When Daniel came into our lives four years ago, I felt that the best thing for Daniel…and for me…was to stay at home with him. It was great. Not only did I learn how to care for a baby, but I also got to teach things to him, basic things like eating and walking, but also fun things like singing and playing and dancing. He saw me cleaning and working at home, interacting with other mothers. I took him to the library, read him books, did playgroups and crafts (though the latter didn’t happen until his late threes, considering that he barely sat still do to anything crafty). As he transitioned from baby to toddler to sass-back preschooler, I slowly begin to realize that there’s a limit to how much I can teach him. I can introduce him to new music and new places, but when it comes to teaching skills like putting together puzzles or how to put on his shoes, well, I suck. Immensely.
The problem is, I think I have very little patience for those sort of things. I subscribe to magazines like Wondertime and Parenting, and they’re filled with happy mothers happily showing their happy kids to do happy things. And for three years, I can say that I was that type of mother. But then, something happened. Daniel started getting more independent. I started expecting more from him…perhaps more than he was ready to do. I remember back when we started potty-training him again, and I was trying so hard to get him how to stand and pee, rushing him into the bathroom whenever his dad was in there so he could see how to do it (Hubby didn’t really appreciate that.) Daniel, of course, wasn’t having it.

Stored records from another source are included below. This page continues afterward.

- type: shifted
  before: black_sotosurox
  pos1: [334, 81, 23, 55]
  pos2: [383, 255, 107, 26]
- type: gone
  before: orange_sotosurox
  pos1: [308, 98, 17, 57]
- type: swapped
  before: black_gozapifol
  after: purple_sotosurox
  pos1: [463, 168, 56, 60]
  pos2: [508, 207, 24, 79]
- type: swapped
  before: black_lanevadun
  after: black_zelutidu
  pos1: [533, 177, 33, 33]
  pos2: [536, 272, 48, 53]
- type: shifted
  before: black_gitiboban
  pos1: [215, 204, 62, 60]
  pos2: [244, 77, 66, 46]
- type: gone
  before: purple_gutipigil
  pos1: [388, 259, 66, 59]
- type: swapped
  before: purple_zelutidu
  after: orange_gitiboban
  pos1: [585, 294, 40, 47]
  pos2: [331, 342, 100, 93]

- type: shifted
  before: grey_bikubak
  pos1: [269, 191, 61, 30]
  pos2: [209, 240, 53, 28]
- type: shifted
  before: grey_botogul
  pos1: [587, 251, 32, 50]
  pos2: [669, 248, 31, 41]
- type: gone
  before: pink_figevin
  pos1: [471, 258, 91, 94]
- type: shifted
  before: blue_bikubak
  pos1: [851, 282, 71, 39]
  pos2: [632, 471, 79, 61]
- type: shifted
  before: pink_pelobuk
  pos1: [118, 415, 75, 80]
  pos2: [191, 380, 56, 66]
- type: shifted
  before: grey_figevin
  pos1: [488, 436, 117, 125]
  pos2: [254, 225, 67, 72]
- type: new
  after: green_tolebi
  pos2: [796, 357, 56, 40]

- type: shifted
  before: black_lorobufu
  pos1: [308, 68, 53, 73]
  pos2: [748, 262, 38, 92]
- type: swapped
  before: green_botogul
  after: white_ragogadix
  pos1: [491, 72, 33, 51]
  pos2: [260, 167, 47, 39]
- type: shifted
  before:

Sometime afterwards, Daniel went to go spend the night over a friend’s house. The next day, I’m working, Daniel’s playing in his room. I see him run into the bathroom, so I glance in to make sure he’s okay–and he is using the washroom standing up. Flabbergasted, I asked him, “How’d you do that?” To which Daniel shrugged and said, “Drew does it.” (Drew being his friend).
At that moment, I realized:
- Daniel’s doesn’t need me all that much anymore.
- Daniel needs other kids in his life.
- I think I’ve taught him everything I know.
- What’s the point of staying at home if all he does is watch TV and play by himself?
Now, obviously I know that there are tons of more things to teach him. I know that Daniel still needs me, will in fact need me for a long time (unless he’s in his 30s and still living at home. Then we’ll have a problem). But I think we’ve reached a point in our lives where Daniel will benefit from being around kids his own age, having an outside teacher, learning to be a little boy without his mother hovering around. The boy is ready, eagerly ready, for preschool.
So I guess this is challenging my view of motherhood. It seems that the idea of being a mother is not being there for your children, but rather, it’s to make your children more independent so they don’t have to rely on you forever. In other words, I think that I just worked myself out of the stay-at-home job. Motherhood seems to be a influx thing. And that’s cool. I really had fun doing it. In fact, I know that when the next kid shows up, I’ll most likely do the same thing. But at the same time, it’s nice to know that I don’t have to do the stay-at-home thing forever.
Well, this has turned out to be a rambling post. I think I better go and make the most of my last day staying at home all day. There’s laundry to do, bills to pay, books to put on the bookshelf…
Bleh. Forget it. I’m taking Daniel out to get some ice cream.